In 1871 the New York Times, flush from the recent success of its injurious stories on William “Boss” Tweed, printed an electrifying exposé of abortionists after a reporter visited several, Lohman included. Then, to add to her problems, Charles Lohman, her husband, publicist, and business manager, died in early 1877. In late January 1878 Lohman crossed paths with Anthony Comstock, who had spent the preceding few years crusading against and seizing medicines used by abortionists, “obscene” books and pictures, and “articles made of rubber for immoral purposes,” among other items. Serving as an agent to the post office and the New York Society for the Suppression of Vice and working under the authority of the Comstock Law of 1873, which made it a crime to sell or advertise obscene material or anything that could prevent or terminate a pregnancy, Comstock visited Lohman, and she sold him contraceptives. Armed with a search warrant, he returned on 11 February and, after a search of her house, arrested her for possessing medicines used for “immoral” aims. Lohman spent the next few weeks in and out of jail, becoming increasingly fearful and paranoid; she believed that the relatively minor charge against her would lead to more serious convictions and that she would die in jail. At home on 31 March, Lohman received word that her case had been transferred to the Court of Oyer and Terminer, a higher tribunal. Sure that her worst fears were coming true, in the early morning of 1 April Lohman lay down in her bathtub and sliced her throat from ear to ear with an ebony-handled kitchen knife. When word of her suicide reached the courthouse that morning, Comstock (and many others) at first believed it was all an April Fools’ joke, but he later took credit for driving the abortionist to suicide, calling her death a “bloody ending to a bloody life.” She left her family an estate valued between $600,000 and $1 million.

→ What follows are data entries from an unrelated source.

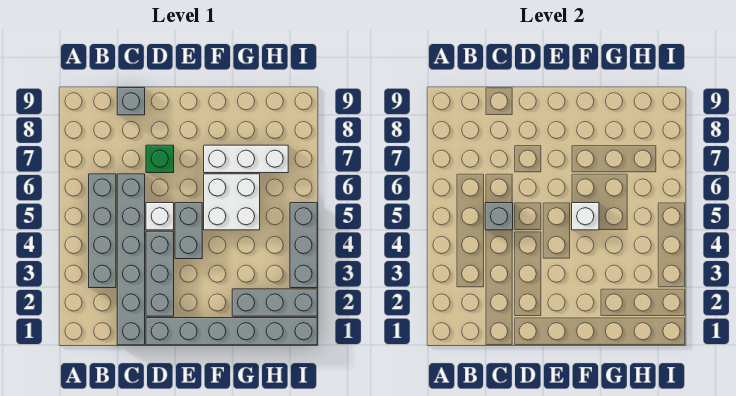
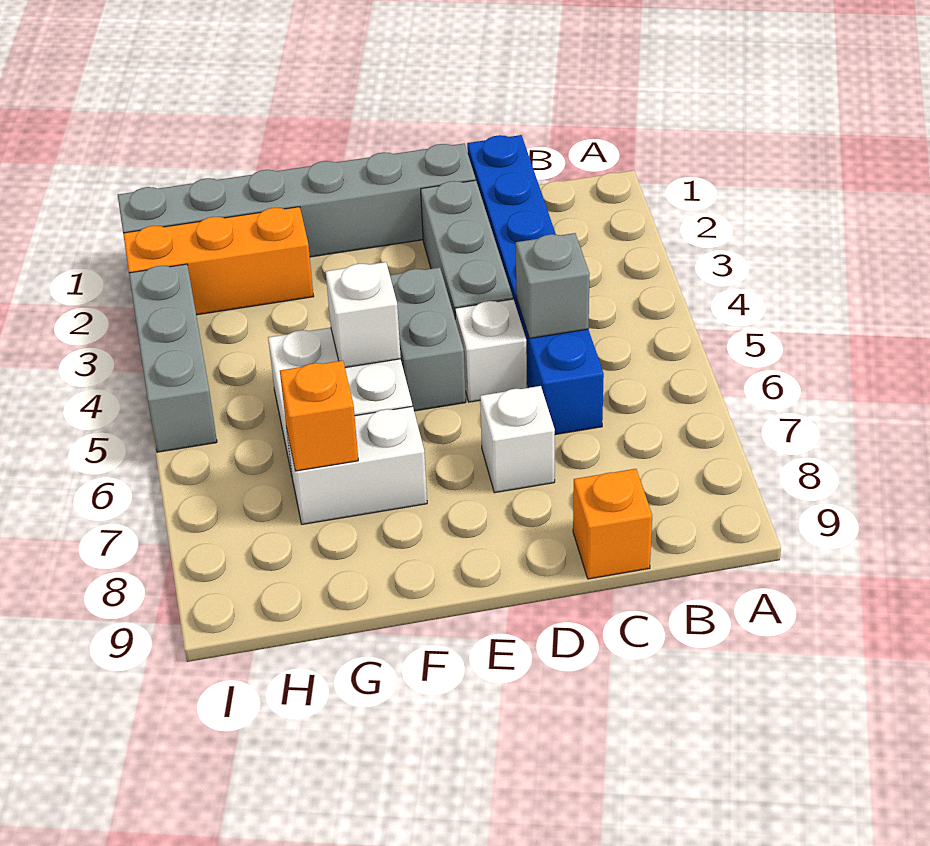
grey brick B3:B6 level 1 -> none
grey brick C1:C6 level 1 -> blue brick C1:C6 level 1
grey brick C9 level 1 -> orange brick C9 level 1
green brick D7 level 1 -> white brick D7 level 1
white brick F7:H7 level 1 -> white brick F7:G7 level 1
grey brick G2:I2 level 1 -> orange brick G2:I2 level 1
none -> orange brick G7 level 2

Ann Trow Lohman’s fate made the perfect nineteenth-century morality lesson: apparent evil was punished by a horrific end. But what the reformers failed to foresee, as evidenced by the weekly Puck’s cartoon showing Fifth Avenue four years after Lohman’s death as teeming with infants and toddlers, was that the death of Madame Restell did not end the demand for safe contraception and abortion. Labeled the “wickedest woman in New York,” Lohman was greedy, vain, flamboyant, and, most importantly, a quack. Perhaps if she had been less ostentatious, with her mansion, diamonds, and team of horses, she might have escaped the wrath of the moralists. But, for the most part, New York society was willing to tolerate her, probably because she performed a service that middle- and upper-class women either used or at least felt more comfortable knowing was there if they needed it. The problem with understanding Lohman is that she left no record of her motives or convictions. All we know of her is what her adversaries thought of her, enemies sometimes more concerned with the “purity” of the woman than the life of the unborn child. An early voice in an ongoing debate, Lohman played an important role in legitimizing the discussion of birth control and abortion.

Bibliography

Ann Lohman left no papers. For biographical details, see Clifford Browder, The Wickedest Woman in New York: Madame Restell, the Abortionist (1988). Most histories of New York City refer to her; for example, see Eric Homberger, Corruption and Conscience in Old New York (1995). Lohman is discussed briefly in Amy Gilman Srebnick, The Mysterious Death of Mary Rogers (1995); Rogers was a young New York City woman who died in the early 1840s, probably as a result of an abortion (not performed by Lohman). Information on Lohman and her practice can be found in New York newspapers around the times of her trials. Obituaries are in the major New York newspapers, including the Tribune and the Times, 2 Apr. 1878.